When you're in Brussels, you can take the train (very easy) to Antwerp. It's the biggest Flemish city and you arrive in the most beautiful trainstation in the world (I'm serious). And right next to the trainstation is the Antwerp Zoo, it's the oldest city-zoo in Europe and is great, especially for a 5-year-old sisters. 

Apart from that, the city is a true fashion capital where you can 'shop until you drop'. You'll also find plenty of trendy cafés, restaurants and bars on every corner, you can make a boat trip on the river 'Schelde' from where you have a splendid view on the city (skyline). etc etc... 








more on www.visitantwerp.be


----------



## Thermo (Oct 25, 2005)

Quintana said:


> Hey, another Belgophobe


Bruxellofobe apparently


----------



## Quintana (Dec 27, 2005)

Well, he did call Belgium the dullest country ever.


----------



## Thermo (Oct 25, 2005)

Quintana said:


> Well, he did call Belgium the dullest country ever.


Well, he comes from Germany... and everybody knows that's the hippest place on earth.

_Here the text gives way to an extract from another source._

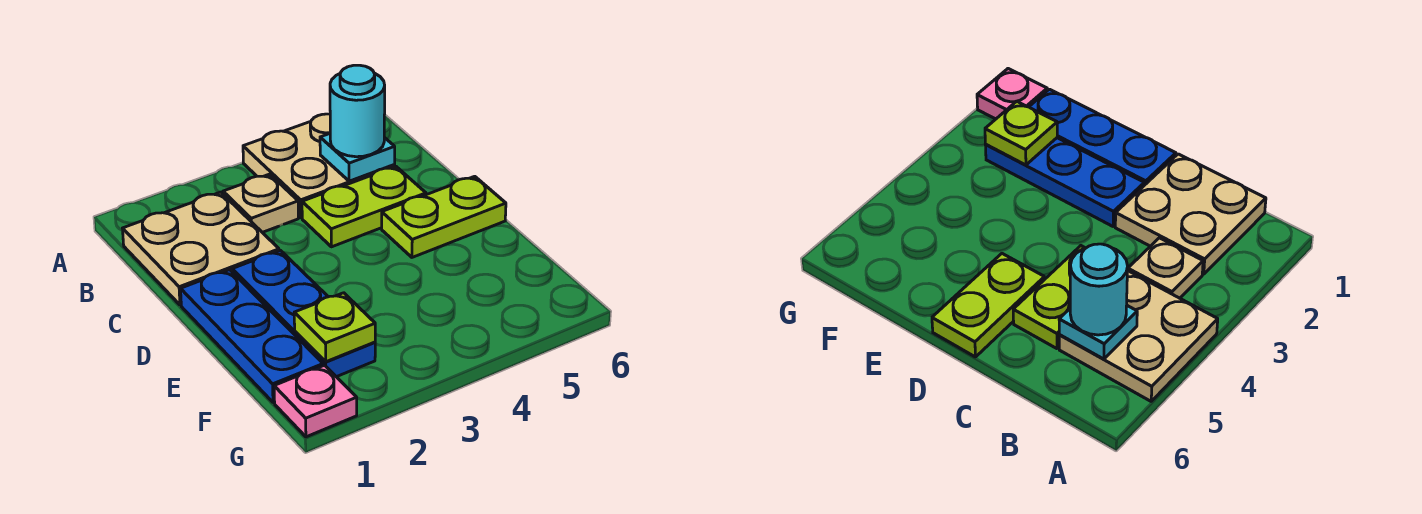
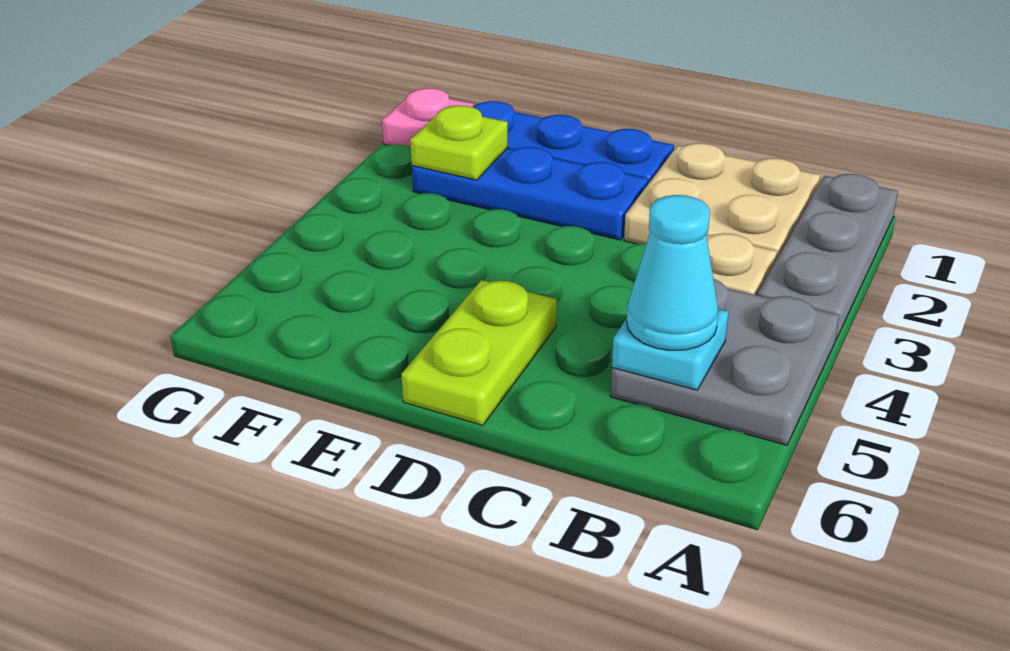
none -> grey plate A1:A3 level 1
tan plate A4:B5 level 1 -> grey plate A4:B5 level 1
cyan round brick B5 level 3 -> cyan cone B5 level 3
lime plate C4:C5 level 1 -> none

We cannot compete with that :lol:


----------



## hix (Jun 11, 2006)

Quintana said:


> Hey, another Belgophobe


:lol: I met this American once who asked me where you from...and he said: 'Ah Brussels, I was there last year for 3 (!) houres and theres nothing to see!'
But it's true, Belgium is pretty dull. But, with the exeption of Berlin and Hamburg, Germany is far duller. But the dullest country in Europe most be Switserland or Luxemburg...
But to stay on Topic: come and visit Brussels and surroundings with an open mind, there's lot's to do, in a dull way. And do try our Beers (not your sister, she has to be 16  ) they're so much better than that black Irish stuff.:lol:


----------



## Æsahættr (Jul 9, 2004)

Thanks for the responses everyone!
Apparently it's not going to be the weekend, it will be 4 days during the last week of August.

I was looking at the Lonely Planet guides for both places and Ireland seems duller in contrast to what everyone says 0_o. Right now I'm leaning towards Brussels but ultimately its up to my dad. 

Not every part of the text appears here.